SUSAN WHITEBOOK
Middle French Proverbs, Sentences
and Proverbial Phrases. By James Woodrow Hassell, Jr.
Toronto: Pontifical Institute of Medieval Studies, 1982. Pp.
274.
This excellent and thorough collection
of proverbial material from published Middle French works
(1300-1515) is a most welcome addition to the field. Similar
in format to B. J. Whiting's Proverbs, Sentences and
Proverbial Phrases from English Writing Mainly before
1500 (Cambridge, 1968), it offers an alphabetized
listing of the proverbs, ordered according to the key word
of the lemma. The lemma (the standard form based mainly on
the texts of Leroux, Morawski, Whiting and other previous
collections) is followed by ample quotations from the body
of medieval works, arranged chronologically whenever
possible, and an excellent supplement of cross references.
These last refer to other citations in the same collection
as well as to external references of collection and
commentary.
The Middle French works cited, roughly
100 of them, range from the very well-known major writers,
such as Christine de Pisan, Guillaume de Machaut, Jean
Froissart, Jean Gerson and François Villon, to minor
works and writers like Guillaume Crétin, Guillaume de
Diguville and Guillaume Coquillart.
The problem of criteria for the
included material of course arises.
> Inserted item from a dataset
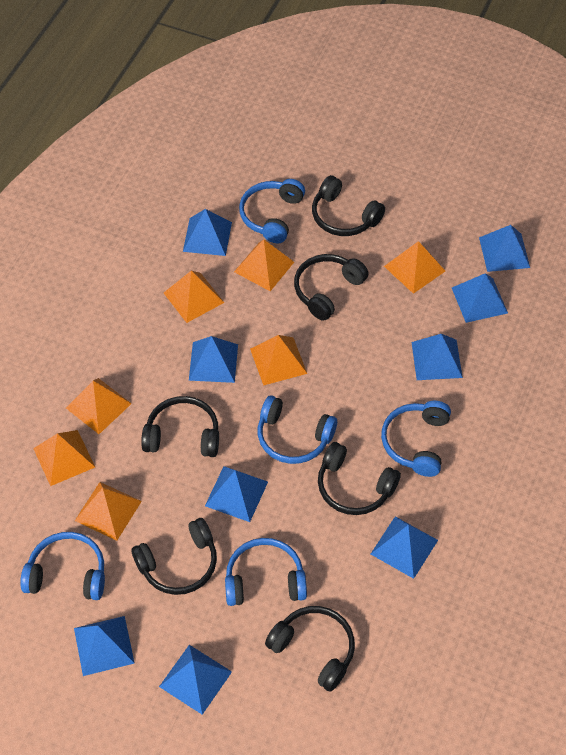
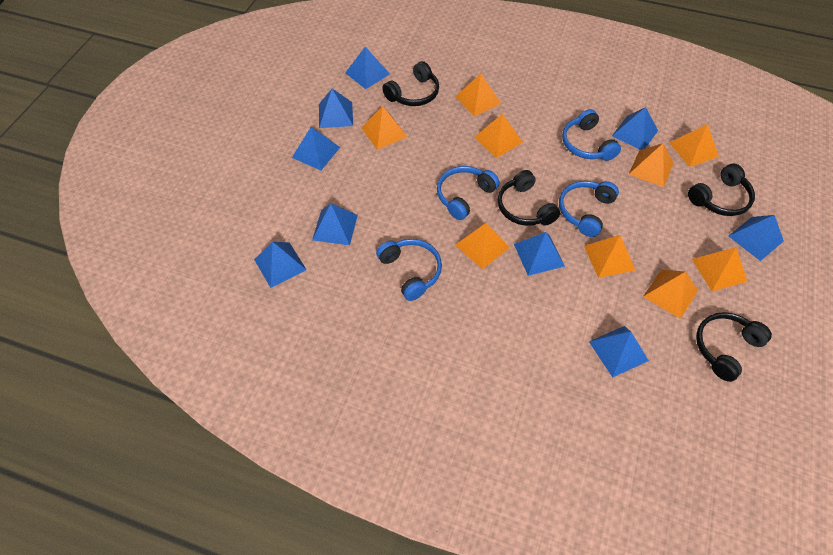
black headphones: 6 -> 4
blue headphones: 5 -> 4
orange pyramid: 7 -> 9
Hassell presents the
six-part (with subcategories) classification of Susanne
Schmarje (Das sprichwörtliche Material in den Essais
von Montaigne [Berlin, 1973]), to which he gives
his general approval, but about which he still has some
reservations. He points out, as Schmarje did as well, that
the categories are not quite clearcut, and that many a
proverb or proverbial expression could be fitted into more
than one classification. Since the word "Sentences" appears
in the title of his work, I would have liked Hassell to
indicate what he understands this to mean. I would loosely
define it as a proverb stripped of its poetry (alliteration,
rhythm et al) to the plainest of truisms, and would call
such a sayings as "On doit aider son ami" a
sentence.
Many of the entries are extensive
enough to include surrounding material when the latter marks
the phrase as proverbial. Such identifications include the
nouns "proverbe," by far the most common, "aphorisme,"
"parler," "sentence," "dit" "commune raison," "commune
parole," parabole," "mot," as well as the phrases "on dit,"
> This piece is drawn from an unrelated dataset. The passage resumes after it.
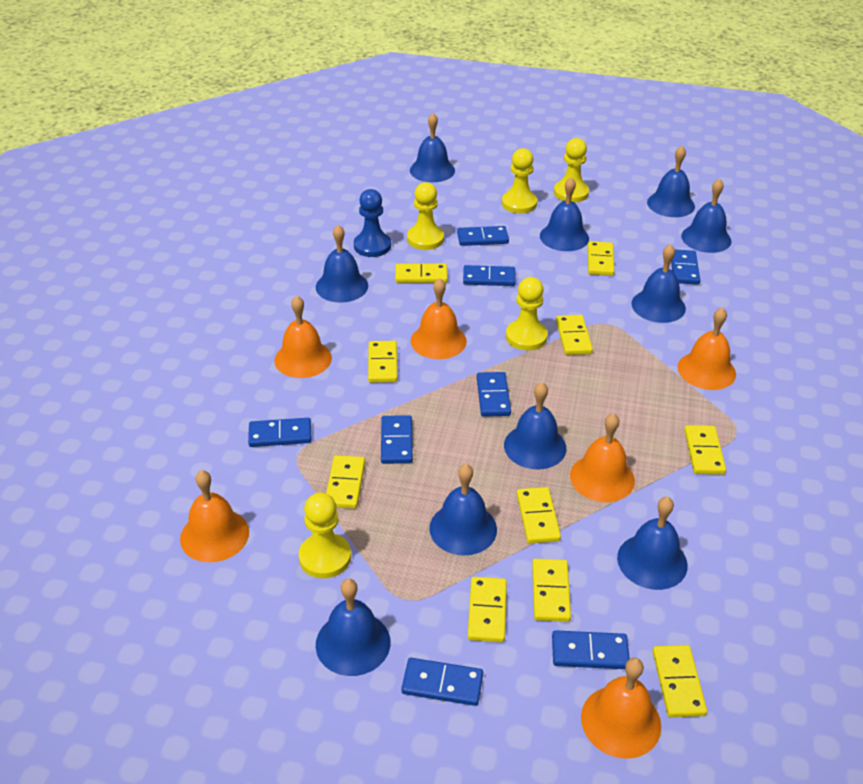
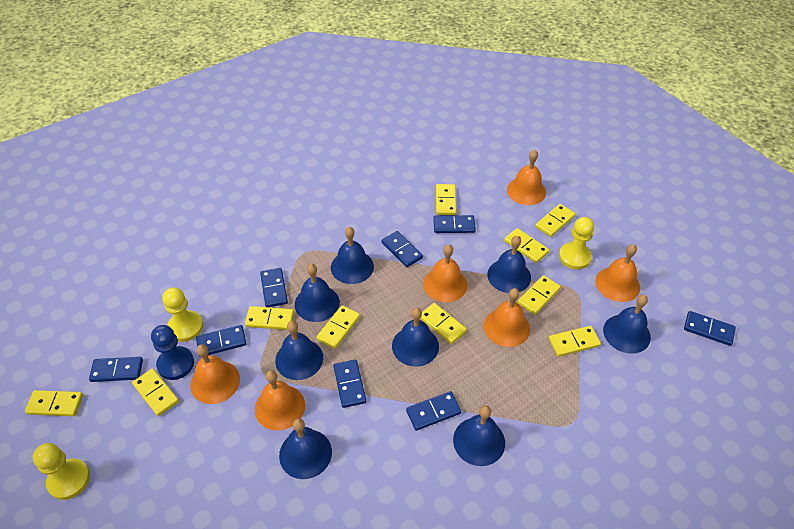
blue bell: 10 -> 8
yellow pawn: 5 -> 3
"aucuns dient," "jíai ouy dire," and the like. Others
have specific attribution to enhance their authority:
"Escripture," "ly sages," "Nostre Seigneur par la bouche de
l'apostre," "Salomon," "Juvenal" and "mon père."
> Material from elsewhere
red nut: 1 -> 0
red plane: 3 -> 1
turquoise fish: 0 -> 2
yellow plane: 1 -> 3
These markers are almost always attached to complete
proverbs, and when the proverbial material is a phrase, the
writer adds the grammatical units necessary to complete the
sentence.
"Compilers of proverb dictionaries
tend to be excessively inclusive," says Hassell, and this is
indeed the correct direction in which to err, even if it
means including entries such as "comme la fumée" and
"le bleu et le vert." I will certainly not quibble about
that, but I would question entries that, to my mind, present
problems both of organization and of definition. For
example, consider the collection of quotations found on
pages 117-120, nos. F. 121-123, 125, 127, 132-135; there are
eleven separate lemmae touching on the instability of
fortune. The first two entries under F127, Fortune
l'instable, are "Elle n'est point estable" and "Mais riens
n'avez dit de Fortune,/ Qui n'est n'onques ne fu
seüre,/ Mes quant les siens plus asseüre,/ Ceaus
sont qu'elle plus griefment bat/ Et qu'en bas de plus haut
abat." (This latter might have better gone under F123:
"Fortune fait monter ceuls d'em bas en haut et ceulz d'en
haut fait desmonter.") Most of the other quotations among
the eleven lemmae on this subject show such a striking
difference of expression that entry under one or the other
seems arbitrary (and must have presented agonizing
problems). When there are differences to such a degree, we
are no longer considering clichés of language, the
phrases or sentences that flow automatically, and that are
in fact "words" composed of many words in a set or nearly
set pattern. We are in the area of clichés of
thought, and, given the disparities of just this one
particular collection, we have clear evidence that, however
commonplace the thought was, it gave rise to no (or very
few) proverbs in Middle French to express it.
The full text of this
article is published in De
Proverbio - Issue 11:2000 & Issue
12:2000, an
electronic book, available from amazon.com and other leading Internet booksellers.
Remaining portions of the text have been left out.